23 February 2010
Immature poets imitate; mature poets steal; bad poets deface what they take, and good poets make it into something better, or at least something different
Eliot, T.S., Philip Massinger, The Sacred Wood, New York: Bartleby.com, 2000.1
It’s a good time to be a designer. In recent years, the appreciation of good design online has skyrocketed; these days, any client can list a string of inspiring sites that cover the range from beta-only social networks to supermarkets. And, thanks to greater recognition of the value of design in big companies, as well as the swarm of ‘hot design trends’ lists that pop up, our clients are more aware than ever of cutting-edge design elements.
But there’s a difference between being aware of good design elements and being able to create a good design, and that difference is a problem I’ve faced again and again in my projects.

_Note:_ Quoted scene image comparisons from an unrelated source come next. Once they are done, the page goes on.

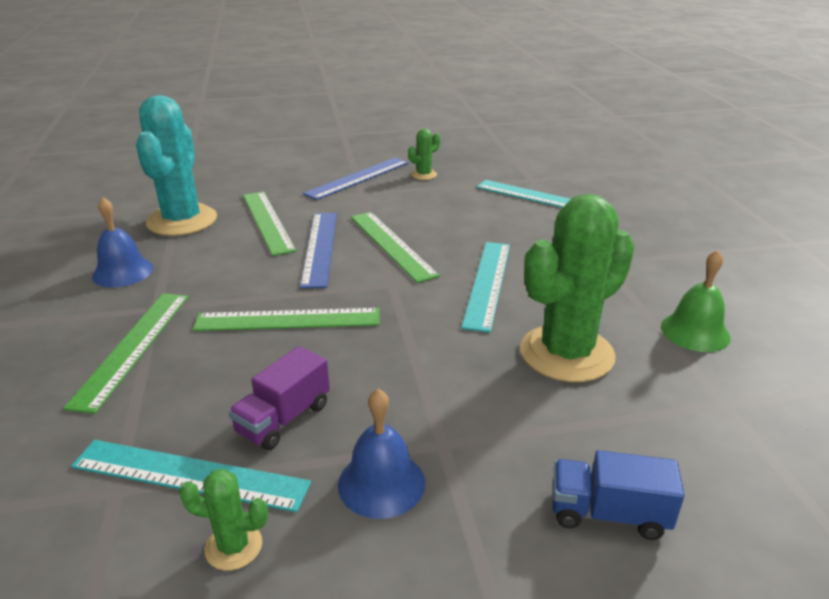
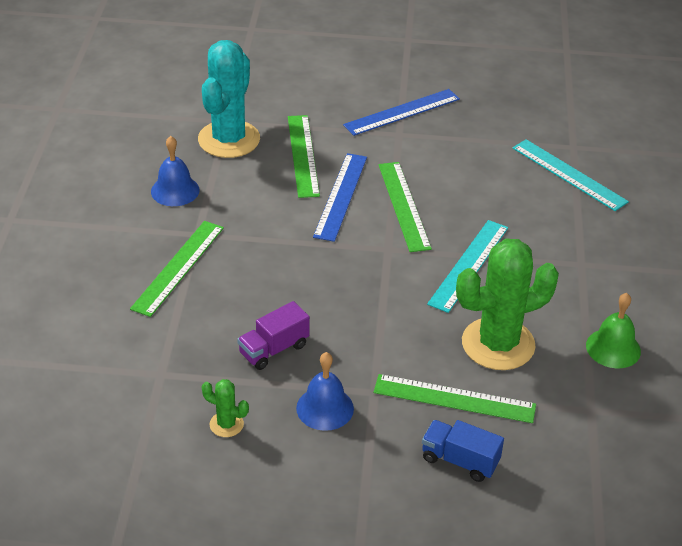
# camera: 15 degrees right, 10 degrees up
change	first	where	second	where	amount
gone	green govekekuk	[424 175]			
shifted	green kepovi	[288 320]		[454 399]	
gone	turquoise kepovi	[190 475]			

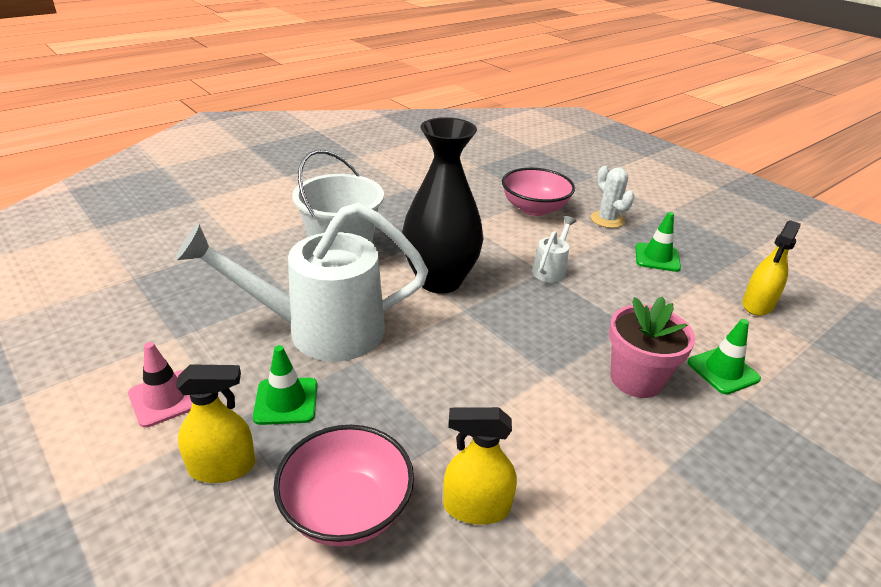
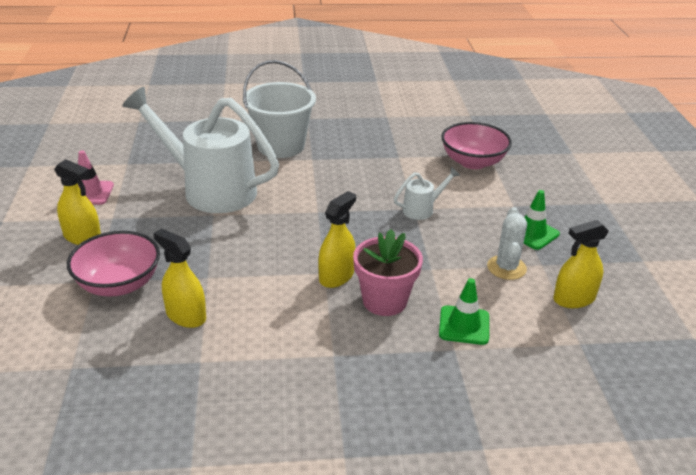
# camera: 35 degrees right, 0 degrees up
change	first	where	second	where	amount
gone	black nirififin	[440 280]			
shifted	white govekekuk	[607 220]		[506 268]	
gone	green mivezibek	[286 401]			
new			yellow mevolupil	[336 276]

When I start a piece of competitive analysis with a client, the sites that I’m asked to look at often feel like a trend list; sites are added to the list because they do something visually special and not, necessarily, because they have faced and overcome similar business challenges.
If I were to plot my average set of competitive analysis sites, the graph would look something like this:
And my clients will generally spend their time looking here:
I call this the Megan Fox zone. It’s nice to look at. It’s where the cutting-edge design elements hang out. But if you spend all your time in the Megan Fox zone, you will create the online equivalent of Transformers 2; a site with bells and whistles but no substance. Bad poetry. Decoration.
A good design is not one that steals all the items on the hottest design trends lists and blindly applies them. And it’s not one that mimics whatever elements push the client’s buttons. A good design is thoughtful; it addresses the unique challenges of a client’s business and delivers value to their customers by understanding what they want. It’s visually appealing and engaging because it’s valuable, not the other way around.
We won’t get to that level of thought with competitive analysis and trend lists. In fact, I’m finding that competitive analysis is making it harder for me to deliver something valuable; as soon as a client tells me about Site A’s task-based navigation and Site B’s account dashboard, I have to struggle to pull them away from designing interfaces. We rush to pretty too quickly to get to right.
And so a plea: steal right. Don’t ask clients for sites they like. Instead, ask about their problems and their plans. Speak to their customers. If Site A’s task-based navigation system really is what’s needed, it will become clear soon enough, and you can make it into something better.